SPE’s figure is doubly significant considering that it has enabled solar to be responsible for just under half (48%) of all new power generation installed last year, while also setting a new record for solar installations.
But according to SPE’s analysis, installations are set to contract by around 4% to 112GW – the figure included in the trade body’s medium scenario – as a result of a fall in demand and labour and logistics issues posed by the ongoing COVID-19 pandemic. This is representative of a substantial decline on the 144GW figure forecasted for 2020 by SPE last year, signalling the extent at which the pandemic has stymied growth in key markets.
The rebound could, however, be just as stark providing governments around the world opt to make renewables central to post-COVID economic stimulus packages.
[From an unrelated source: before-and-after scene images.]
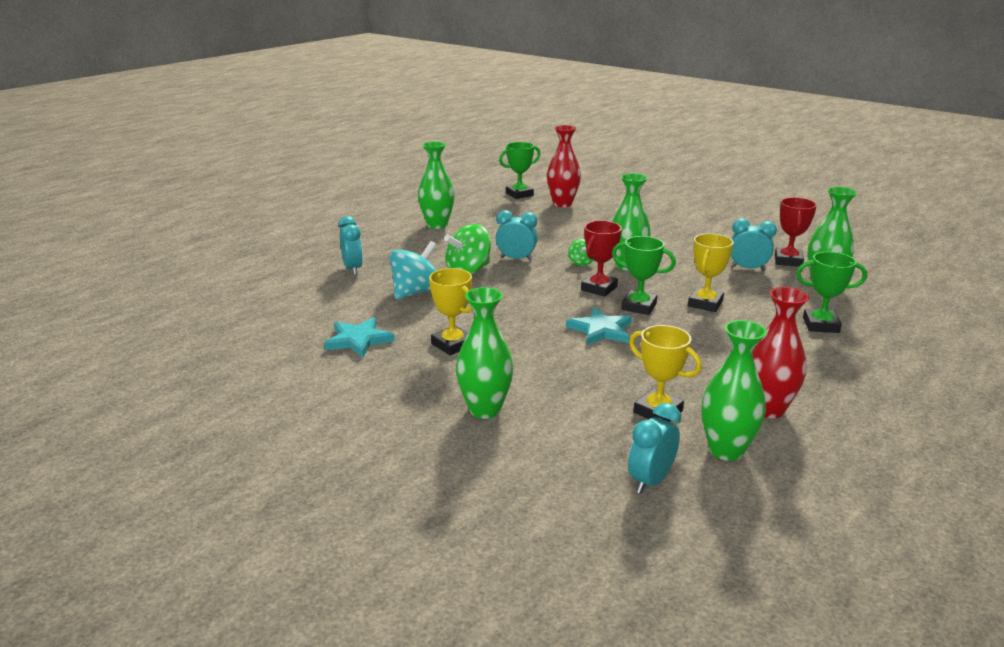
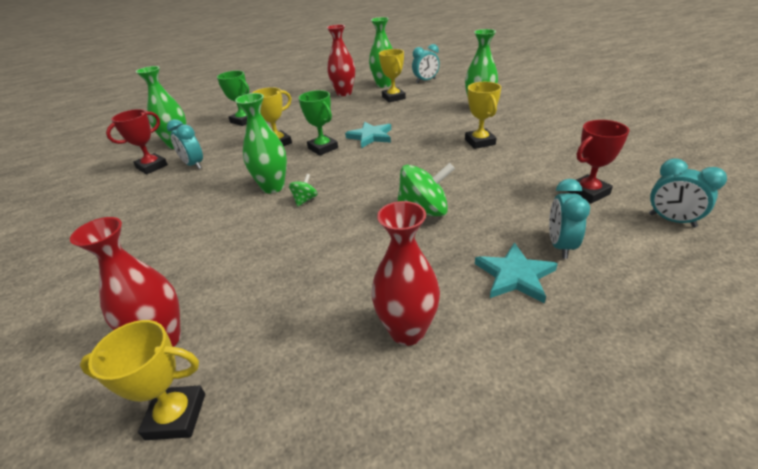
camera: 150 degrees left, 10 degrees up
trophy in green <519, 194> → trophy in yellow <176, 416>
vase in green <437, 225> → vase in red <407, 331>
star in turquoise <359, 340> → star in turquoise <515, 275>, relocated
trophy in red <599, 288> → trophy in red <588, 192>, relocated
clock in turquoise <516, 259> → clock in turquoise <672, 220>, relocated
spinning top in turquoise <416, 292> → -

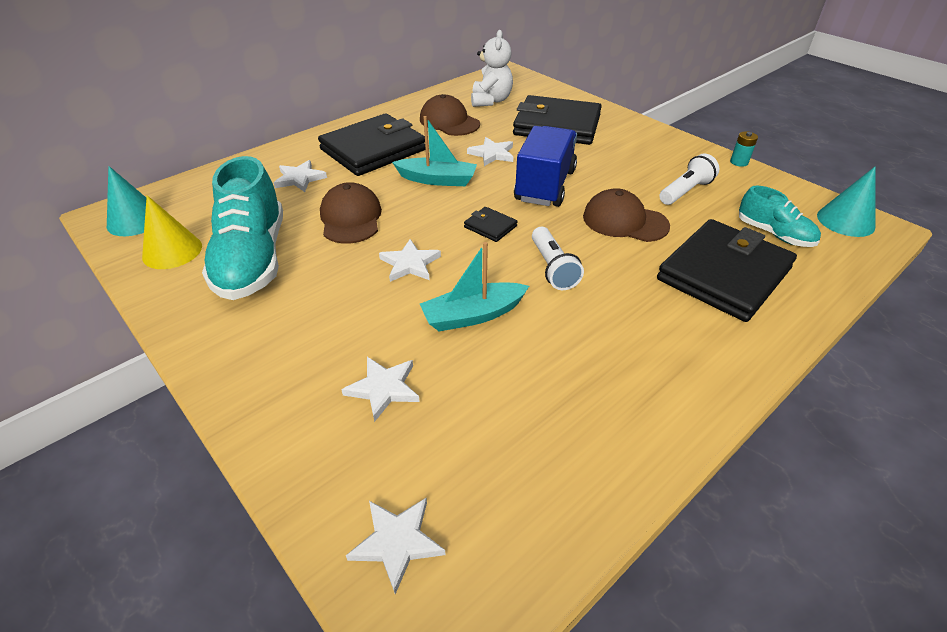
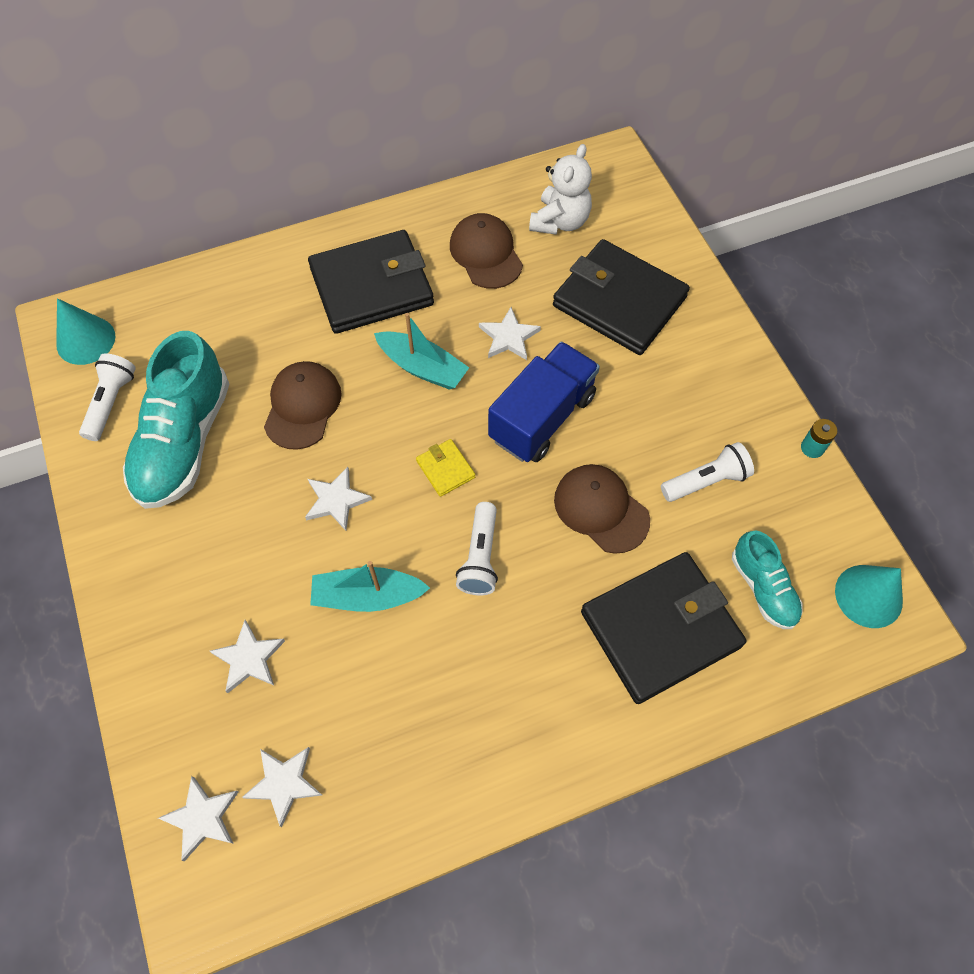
camera: 20 degrees right, 20 degrees up
cone in yellow <172, 251> → flashlight in white <111, 403>
star in white <299, 178> → star in white <284, 783>, relocated
wallet in black <490, 226> → wallet in yellow <445, 469>

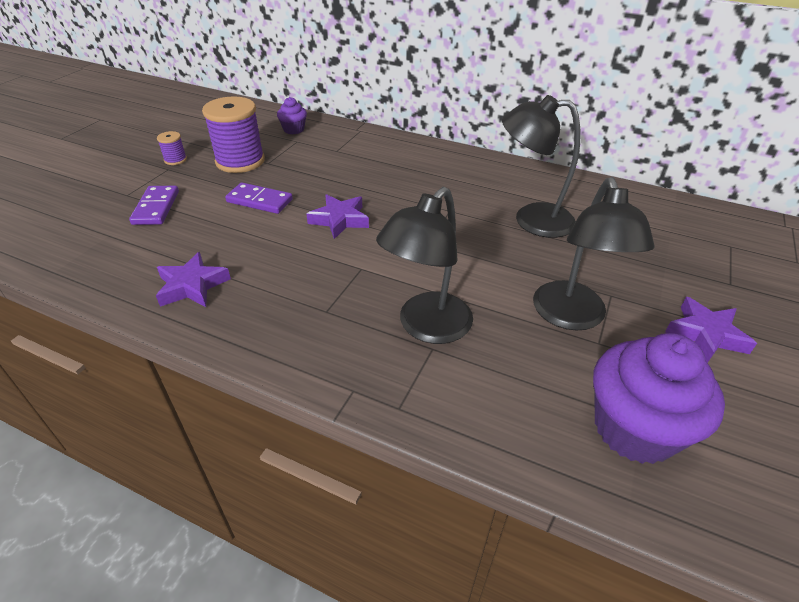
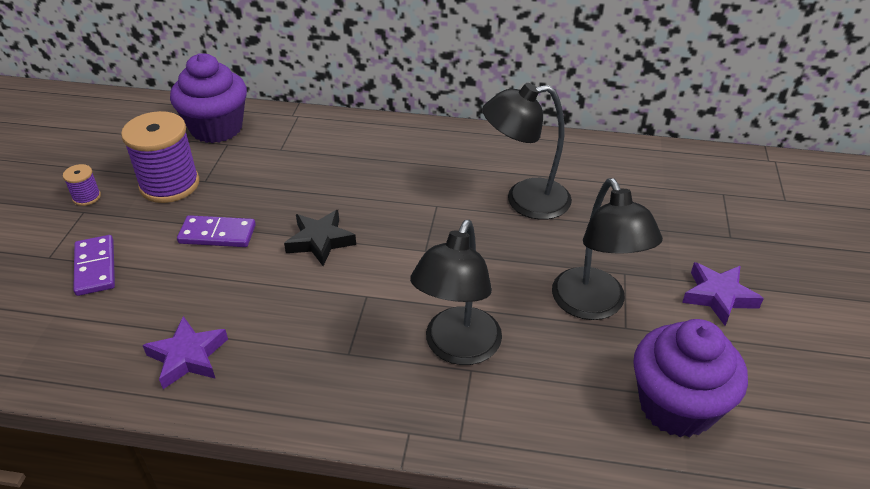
camera: 15 degrees left, 0 degrees up
cupcake in purple <294, 130> → cupcake in purple <216, 128>, x2.04
star in purple <340, 220> → star in black <320, 241>

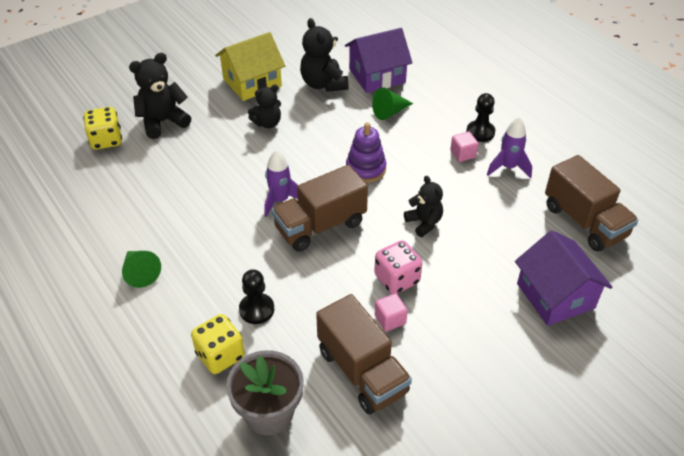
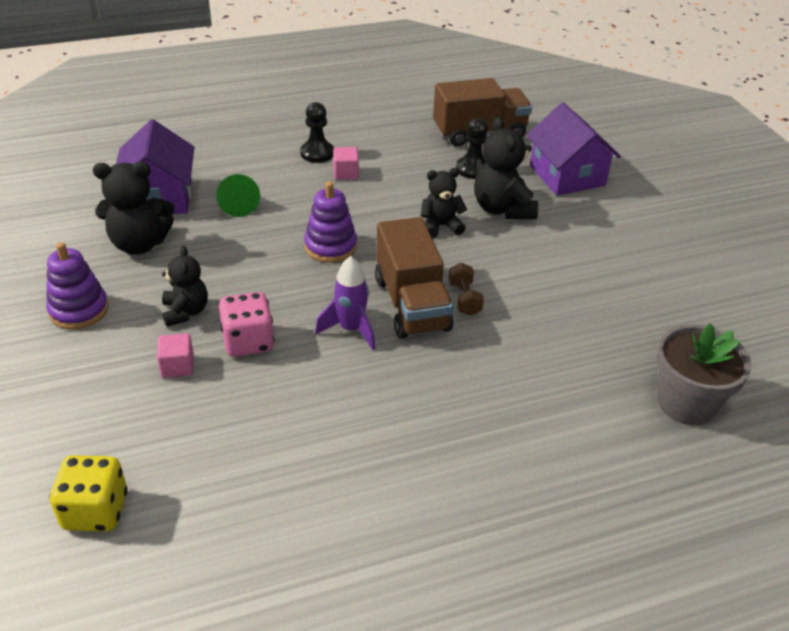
camera: 75 degrees left, 5 degrees down
house in yellow <252, 82> → stacking toy in purple <79, 310>
cube in pink <390, 319> → cube in pink <177, 366>, relocated
dice in pink <397, 279> → dice in pink <248, 342>, relocated
- → dumbbell in brown <464, 299>
pawn in black <256, 309> → pawn in black <472, 169>, relocated
teddy bear in black <163, 122> → teddy bear in black <502, 209>, relocated
house in purple <555, 296> → house in purple <567, 175>, 75 degrees clockwise
cone in green <140, 273> → -
dice in yellow <220, 355> → -
truck in brown <362, 371> → -
rocket in purple <508, 168> → -

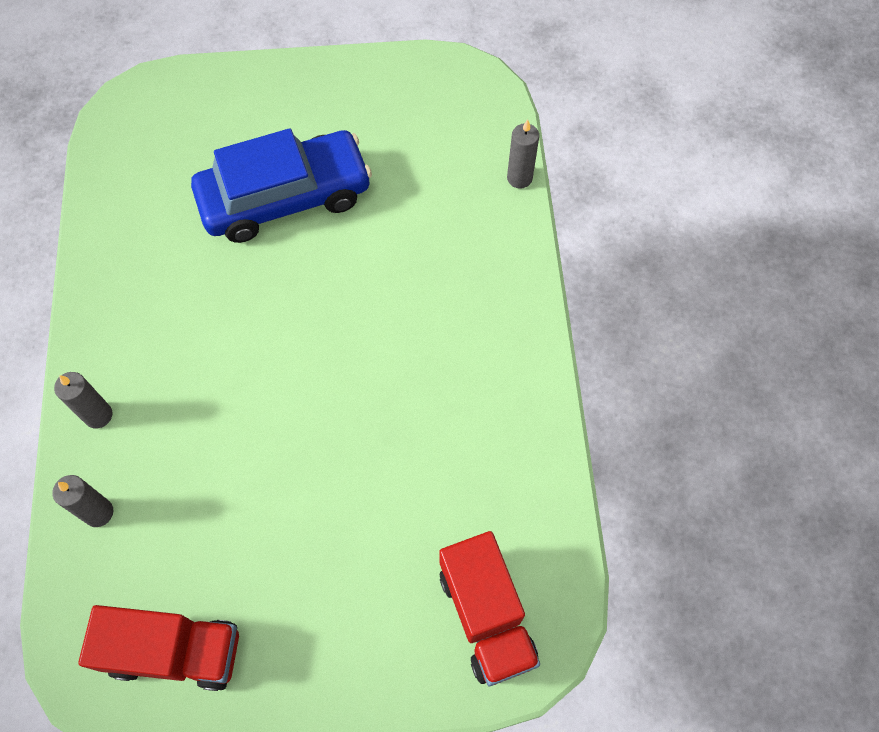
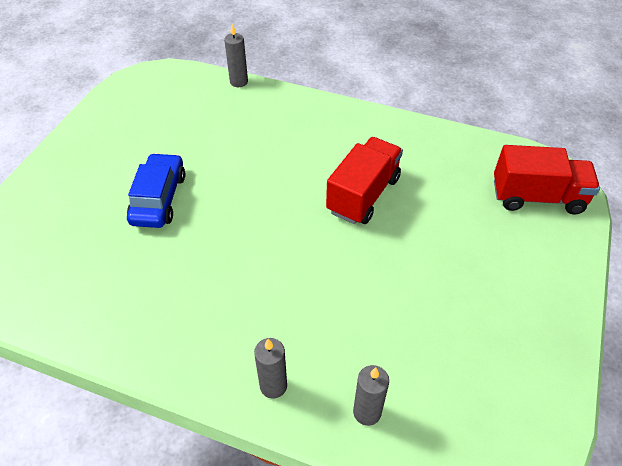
camera: 65 degrees left, 15 degrees down
car in blue <285, 197> → car in blue <159, 198>, x0.64
truck in red <175, 651> → truck in red <363, 195>, relocated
Such policy programmes hold the potential to light a fire under global solar development, triggering a prospective 34% leap in installs to 150GW next year.
This could be followed by a further 168GW in 2022, enough added capacity to take worldwide solar capacity over the 1TW threshold just four years after it celebrated surpassing 0.5TW.
SPE then expects an additional 184GW to be installed in 2023 and a further 200GW in 2024, representative of annual growth rates of 9%.
Those figures would send global solar generation capacity of 1.4TW by 2024 under SPE’s medium scenario, however more preferable conditions seen in the trade body’s high scenario could see generation capacity reach 1.67TW by the same year.
Michael Schmela, executive advisor and head of market intelligence at SolarPower Europe, said the high scenario could result in a global annual market of up to 255GW by 2024.
“But that would be the optimal case, where policymakers in the key markets decide to reap the benefits of solar and place it high on the agenda in their COVID-19 economic recovery packages, which not only would help economies to bounce back; it would also help those countries progress in meeting their energy and climate targets.
“The low-cost, scalability, and job-richness of solar makes it an obvious contender to lead the energy transition and help guide economies into a climate neutral era,” he added.
Noting how prevalent solar PV had become in numerous markets – a total of 16 countries added more than 1GW of solar capacity last year, up from 11 countries in 2018 – SPE president Aristotelis Chantavas said solar’s low coast and versatility had aided its “rapid expansion” into new markets.
“It is good to see new markets strongly committing to a solar future… These are very encouraging developments, paving the way for the solar decade ahead of us,” he said.